Resource Dependencies#
Real infrastructure has a diverse set of resources and types. Terraform configs can have multiple resources and types among many providers.
Elastic IP#
We can assign an elastic ip with:
resource "aws_eip" "ip" {
instance = aws_instance.example.id
}
It is a aws_eip resource type. The only parameter for aws_eip is instance.
Do an apply:
terraform apply
The output will be:
# aws_eip.ip will be created
+ resource "aws_eip" "ip" {
+ allocation_id = (known after apply)
+ association_id = (known after apply)
+ domain = (known after apply)
+ id = (known after apply)
+ instance = (known after apply)
+ network_interface = (known after apply)

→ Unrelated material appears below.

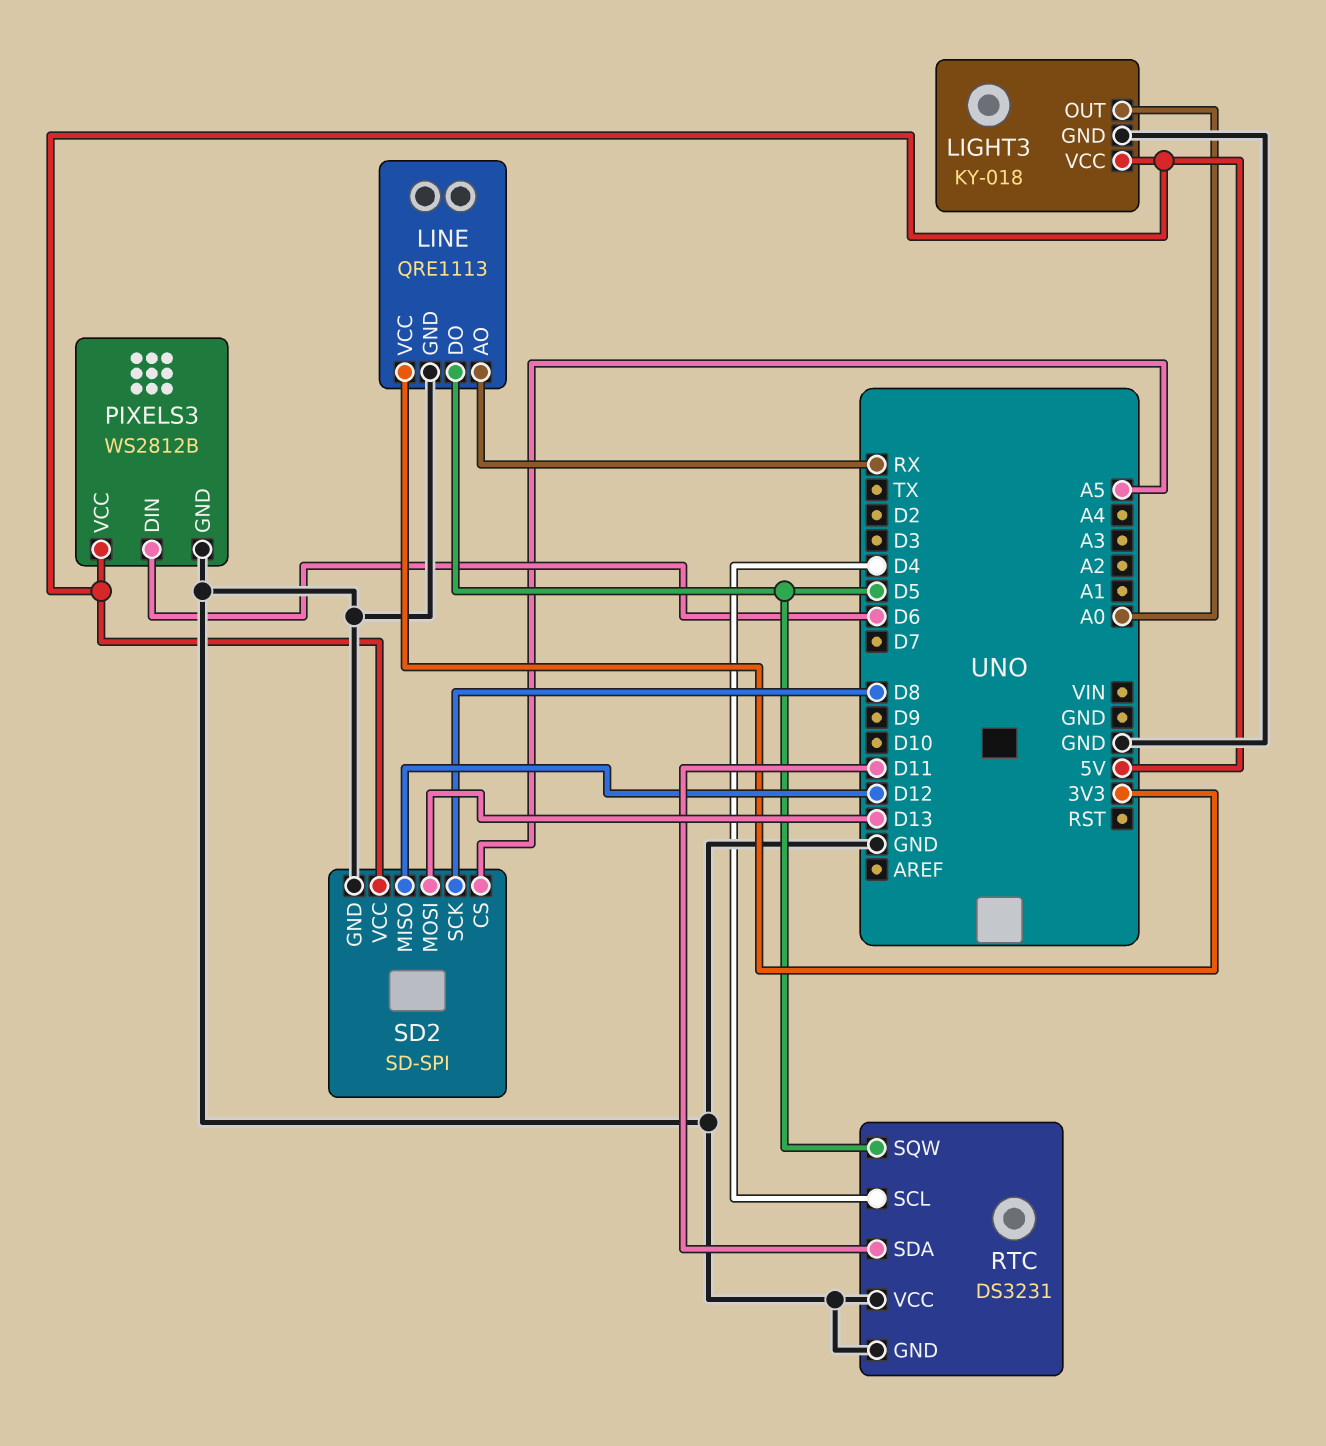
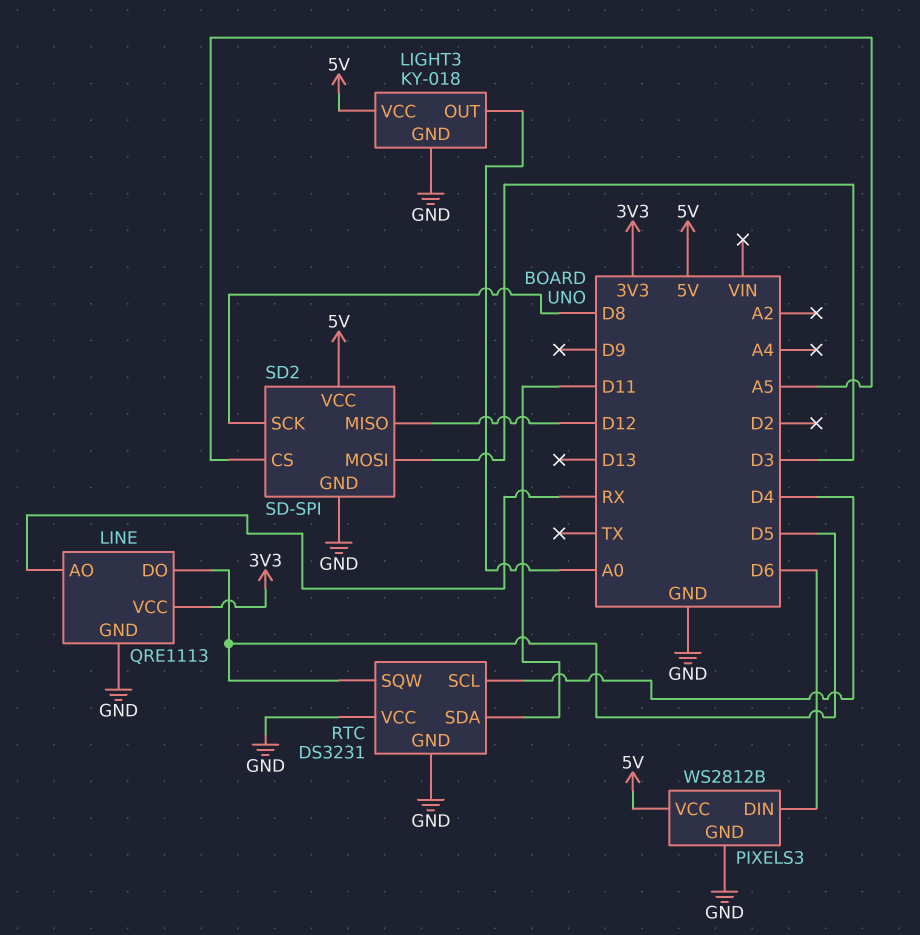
SD2 pin MOSI: D13 -> D3

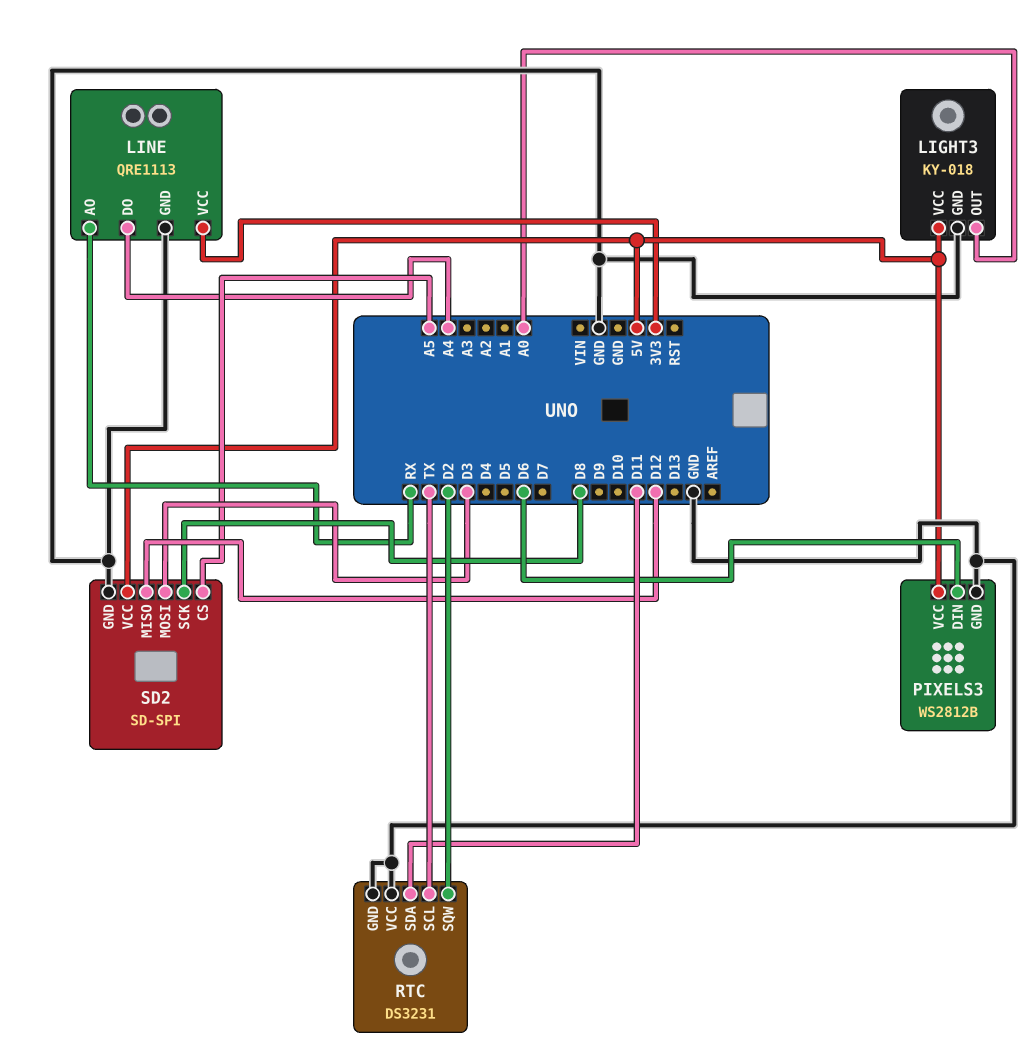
LINE pin DO: D5 -> A4
RTC pin SCL: D4 -> TX
RTC pin SQW: D5 -> D2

+ private_dns = (known after apply)
+ private_ip = (known after apply)
+ public_dns = (known after apply)
+ public_ip = (known after apply)
+ public_ipv4_pool = (known after apply)
+ vpc = (known after apply)
}
# aws_instance.example will be created
+ resource "aws_instance" "example" {
+ ami = "ami-0cbe2951c7cd54704"
+ arn = (known after apply)
Terraform knows to create the EC2 instance before creating the elastic ip address - it can infer a dependency:
aws_instance.example: Creating...
aws_instance.example: Still creating... [10s elapsed]
aws_instance.example: Still creating... [20s elapsed]
aws_instance.example: Still creating... [30s elapsed]
aws_instance.example: Still creating... [40s elapsed]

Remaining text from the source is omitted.